Zentrifugieren Sie das Zwei-Milliliter-Röhrchen und sammeln Sie den Überstand in einem frischen Zwei-Milliliter-Röhrchen, ohne das Zellpellet zu stören. Lagern Sie den angesaugten Überstand bei minus 80 Grad Celsius für die Zytokin- und Chemokinanalyse. Resuspendiert das verbleibende Zellpellet in 200 Mikrolitern von 1x DPBS.
Dieses Protokoll kann verwendet werden, um angeborene T-Zellen nach einer Influenza-Infektion zu untersuchen, ohne dass Epithel- und Immunzellen desselben Spenders benötigt werden.

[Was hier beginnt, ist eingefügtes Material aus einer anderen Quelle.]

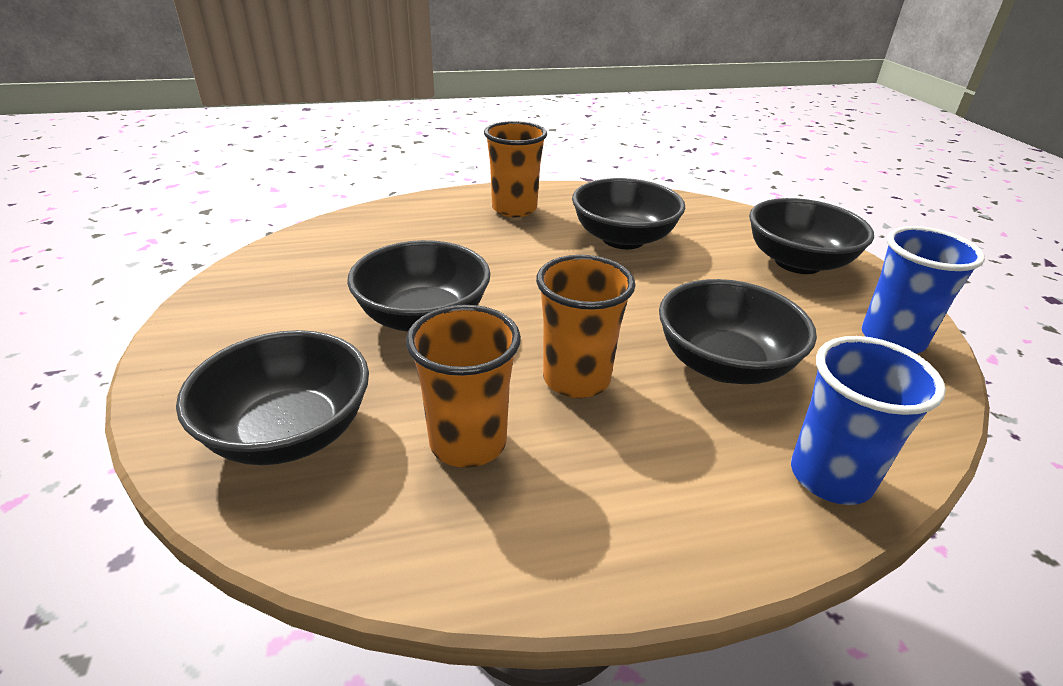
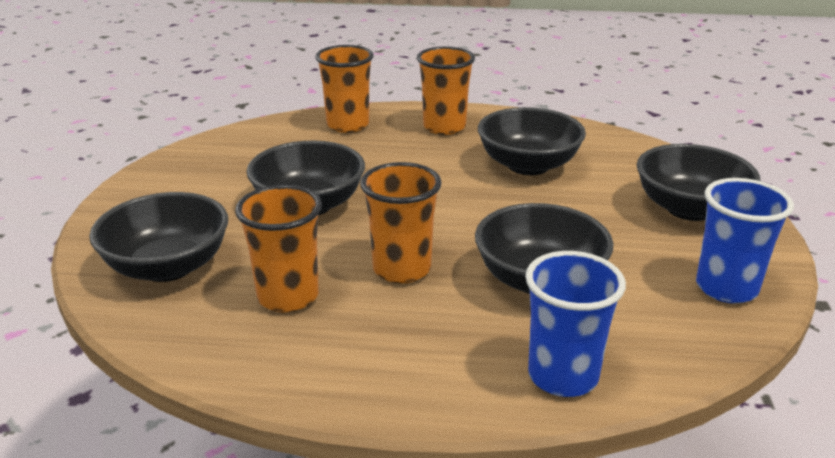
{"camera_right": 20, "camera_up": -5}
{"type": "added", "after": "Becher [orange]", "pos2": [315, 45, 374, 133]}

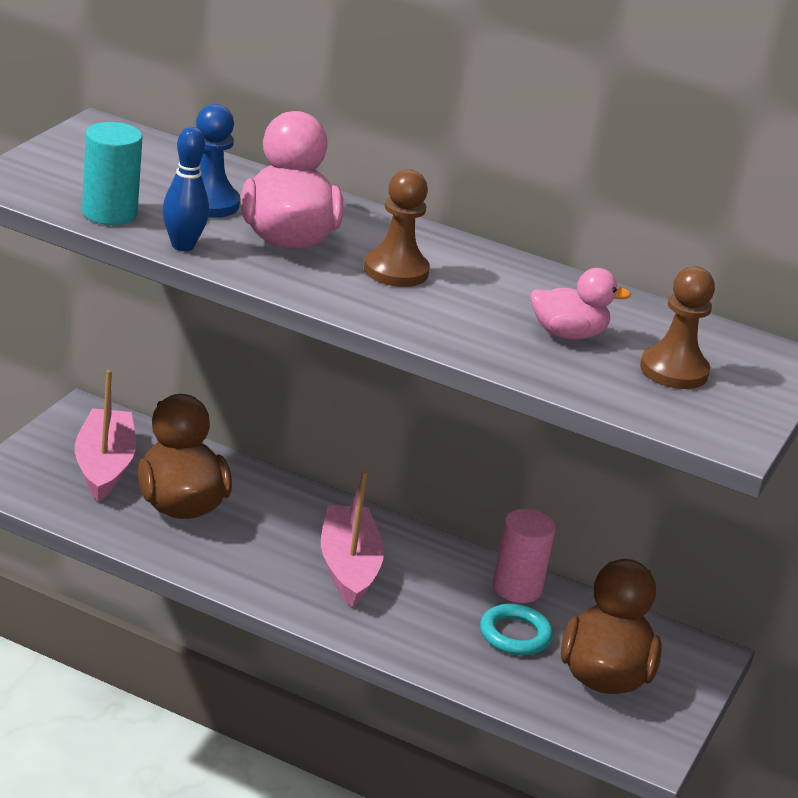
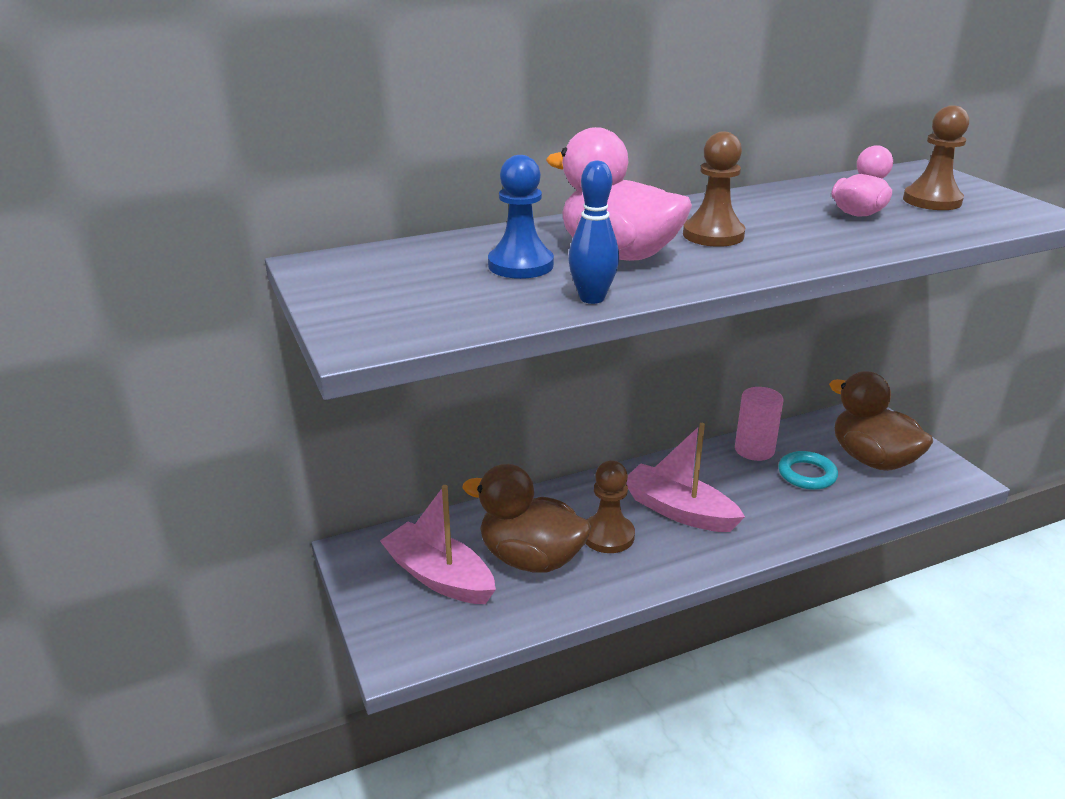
{"camera_right": -45, "camera_up": 0}
{"type": "removed", "before": "Vollzylinder [türkis]", "pos1": [82, 122, 143, 225]}
{"type": "added", "after": "Bauer [braun]", "pos2": [585, 460, 635, 553]}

Eine Stichprobe der erwarteten Progression der HNESPCs, wenn sie auf der 3T3-Feederschicht wachsen, ist hier gezeigt. Diese wurden zur Differenzierung in der Luft/Flüssigkeits-Grenzflächenkultur verwendet, um mehrschichtige HNECs mit funktionellen, Flimmer- und Becherzellen zu erhalten.
Mit Hilfe der HNECs kann die angeborene T-Zell-Aktivierung mittels Durchflusszytometrie untersucht werden. Diese Ergebnisse zeigen den Nachweis von schleimhautassoziierten invarianten T- oder MAIT-Zellen, V-Delta-Eins-, Gamma-Delta-T-Zellen und dem natürlichen Killer T oder NKT-Zellen. Diese Zellen waren in der Co-Kultur mit HNECs, die mit dem Influenzavirus infiziert waren, signifikant erhöht.
Dieses Setup kann dann auf andere Influenzavirusstämme oder angeborene Immunzellpopulationen angewendet werden, um ihre jeweilige Aktivierung unter Co-Kulturbedingungen mit infizierten Epithelzellen zu beobachten. Eine genaue Berechnung der Anzahl der menschlichen Nasenepithelzellen, um sicherzustellen, dass die richtige Infektionsvielfalt verwendet wird, ist wichtig für ein optimales Niveau und den Zeitpunkt der Aktivierung. Das Übersprechen zwischen Epithelzellen und angeborenen Immunzellen gewinnt zunehmend an Aufmerksamkeit, und dies kann auf alle anderen Methoden der akuten oder chronischen Atemwegsimmunologie angewendet werden.